Adam Sandler is cinema's nicest loudmouthed jerk.
Jun 25, 1999 | "Most critics are cynical assholes," a character opines late in "Big Daddy," at just about the moment in the movie when a critic's jaded boredom with vomit jokes and treacly life lessons might indeed be kicking in. Call it a preemptive strike on the part of star and co-writer Adam Sandler. Because he may be an asshole, but one thing you can never accuse Sandler of is cynicism.
Sandler -- who, since his "Saturday Night Live" days, has displayed a particular talent for portraying some of the most gratingly annoying characters ever beamed through a cathode ray or projected onto a screen -- is, in many ways, your typical $20 million-a-picture comedic jerk.
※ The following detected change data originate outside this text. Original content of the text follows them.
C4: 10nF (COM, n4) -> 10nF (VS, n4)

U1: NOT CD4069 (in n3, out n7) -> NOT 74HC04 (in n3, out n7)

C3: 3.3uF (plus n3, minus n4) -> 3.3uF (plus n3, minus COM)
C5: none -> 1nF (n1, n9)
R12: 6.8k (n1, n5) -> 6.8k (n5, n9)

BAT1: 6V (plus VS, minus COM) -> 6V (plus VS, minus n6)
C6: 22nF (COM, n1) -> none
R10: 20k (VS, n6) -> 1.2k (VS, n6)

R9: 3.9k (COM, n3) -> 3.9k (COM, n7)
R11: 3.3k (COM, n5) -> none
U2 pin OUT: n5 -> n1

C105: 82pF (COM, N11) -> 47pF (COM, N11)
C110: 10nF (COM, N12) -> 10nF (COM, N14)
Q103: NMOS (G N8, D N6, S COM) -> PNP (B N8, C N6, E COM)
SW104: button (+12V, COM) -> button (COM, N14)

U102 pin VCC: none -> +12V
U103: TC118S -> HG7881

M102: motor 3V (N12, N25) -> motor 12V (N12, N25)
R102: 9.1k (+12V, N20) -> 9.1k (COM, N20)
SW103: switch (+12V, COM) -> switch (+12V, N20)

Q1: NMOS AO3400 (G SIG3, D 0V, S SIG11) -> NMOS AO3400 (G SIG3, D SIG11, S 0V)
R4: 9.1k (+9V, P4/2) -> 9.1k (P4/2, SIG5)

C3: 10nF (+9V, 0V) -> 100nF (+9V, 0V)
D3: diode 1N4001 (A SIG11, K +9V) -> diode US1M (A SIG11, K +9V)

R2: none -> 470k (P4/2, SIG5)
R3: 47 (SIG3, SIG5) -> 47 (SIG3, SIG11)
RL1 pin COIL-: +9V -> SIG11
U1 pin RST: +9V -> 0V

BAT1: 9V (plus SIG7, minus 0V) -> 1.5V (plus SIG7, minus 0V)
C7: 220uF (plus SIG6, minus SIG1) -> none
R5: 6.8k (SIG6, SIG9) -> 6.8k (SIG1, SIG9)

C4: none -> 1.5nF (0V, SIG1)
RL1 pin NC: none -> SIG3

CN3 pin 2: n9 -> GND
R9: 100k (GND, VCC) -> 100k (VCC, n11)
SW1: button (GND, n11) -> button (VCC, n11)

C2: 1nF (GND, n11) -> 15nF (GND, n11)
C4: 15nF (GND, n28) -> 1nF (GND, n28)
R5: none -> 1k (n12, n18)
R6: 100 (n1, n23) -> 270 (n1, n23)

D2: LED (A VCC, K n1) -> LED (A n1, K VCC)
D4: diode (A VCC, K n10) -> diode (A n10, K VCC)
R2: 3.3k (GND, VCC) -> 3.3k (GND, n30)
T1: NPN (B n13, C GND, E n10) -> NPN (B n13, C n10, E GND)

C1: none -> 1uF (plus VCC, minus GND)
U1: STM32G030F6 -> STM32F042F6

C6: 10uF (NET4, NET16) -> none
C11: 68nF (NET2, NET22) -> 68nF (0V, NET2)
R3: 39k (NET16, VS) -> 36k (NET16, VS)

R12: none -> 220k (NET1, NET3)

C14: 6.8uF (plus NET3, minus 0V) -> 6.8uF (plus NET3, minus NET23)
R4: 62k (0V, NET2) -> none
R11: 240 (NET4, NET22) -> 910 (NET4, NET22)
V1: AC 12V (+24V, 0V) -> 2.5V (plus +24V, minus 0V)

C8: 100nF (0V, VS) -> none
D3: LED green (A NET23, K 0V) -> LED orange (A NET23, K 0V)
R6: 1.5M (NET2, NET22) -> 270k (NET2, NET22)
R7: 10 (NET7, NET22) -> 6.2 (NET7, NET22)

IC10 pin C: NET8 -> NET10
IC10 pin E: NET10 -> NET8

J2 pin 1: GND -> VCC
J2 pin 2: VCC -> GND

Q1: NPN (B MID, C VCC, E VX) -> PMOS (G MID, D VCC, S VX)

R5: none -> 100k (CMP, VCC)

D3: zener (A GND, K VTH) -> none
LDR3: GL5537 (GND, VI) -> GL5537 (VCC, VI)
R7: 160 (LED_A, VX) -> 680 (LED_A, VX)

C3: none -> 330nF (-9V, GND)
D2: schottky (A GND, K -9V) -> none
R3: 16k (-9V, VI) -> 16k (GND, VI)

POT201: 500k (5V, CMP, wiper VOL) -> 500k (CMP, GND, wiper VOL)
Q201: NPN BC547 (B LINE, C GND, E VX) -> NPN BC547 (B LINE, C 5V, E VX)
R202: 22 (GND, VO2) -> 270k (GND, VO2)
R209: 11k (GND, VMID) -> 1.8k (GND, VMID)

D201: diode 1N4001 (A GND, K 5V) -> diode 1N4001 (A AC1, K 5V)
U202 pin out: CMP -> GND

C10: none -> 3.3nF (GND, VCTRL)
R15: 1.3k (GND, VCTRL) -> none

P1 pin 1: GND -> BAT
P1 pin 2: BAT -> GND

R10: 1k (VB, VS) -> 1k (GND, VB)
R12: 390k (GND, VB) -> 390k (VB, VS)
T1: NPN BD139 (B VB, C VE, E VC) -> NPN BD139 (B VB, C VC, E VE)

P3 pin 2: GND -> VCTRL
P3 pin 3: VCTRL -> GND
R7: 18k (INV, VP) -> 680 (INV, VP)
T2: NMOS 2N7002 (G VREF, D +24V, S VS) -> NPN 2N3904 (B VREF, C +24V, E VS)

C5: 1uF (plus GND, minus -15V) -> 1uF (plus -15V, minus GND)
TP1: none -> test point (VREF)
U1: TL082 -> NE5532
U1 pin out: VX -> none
No matter what the vehicle, his role rarely varies -- he's the schmuck with vast stores of hostility just waiting to be farcically tapped. In this regard, he's not much different from the oafs Jim Carrey used to play before going off to become a serious actor, or the bodily function-obsessed menfolk of the Farrelly brothers' early oeuvre. Yet despite his cinematic flair for beating Bob Barker senseless with a golf club or terrorizing the guests at a nuptial feast with a snarling version of "Love Stinks," Sandler always remains, at the heart of things, an old softy -- a man who loves grandmas, little children and pretty ladies who don't care how big a flake he is.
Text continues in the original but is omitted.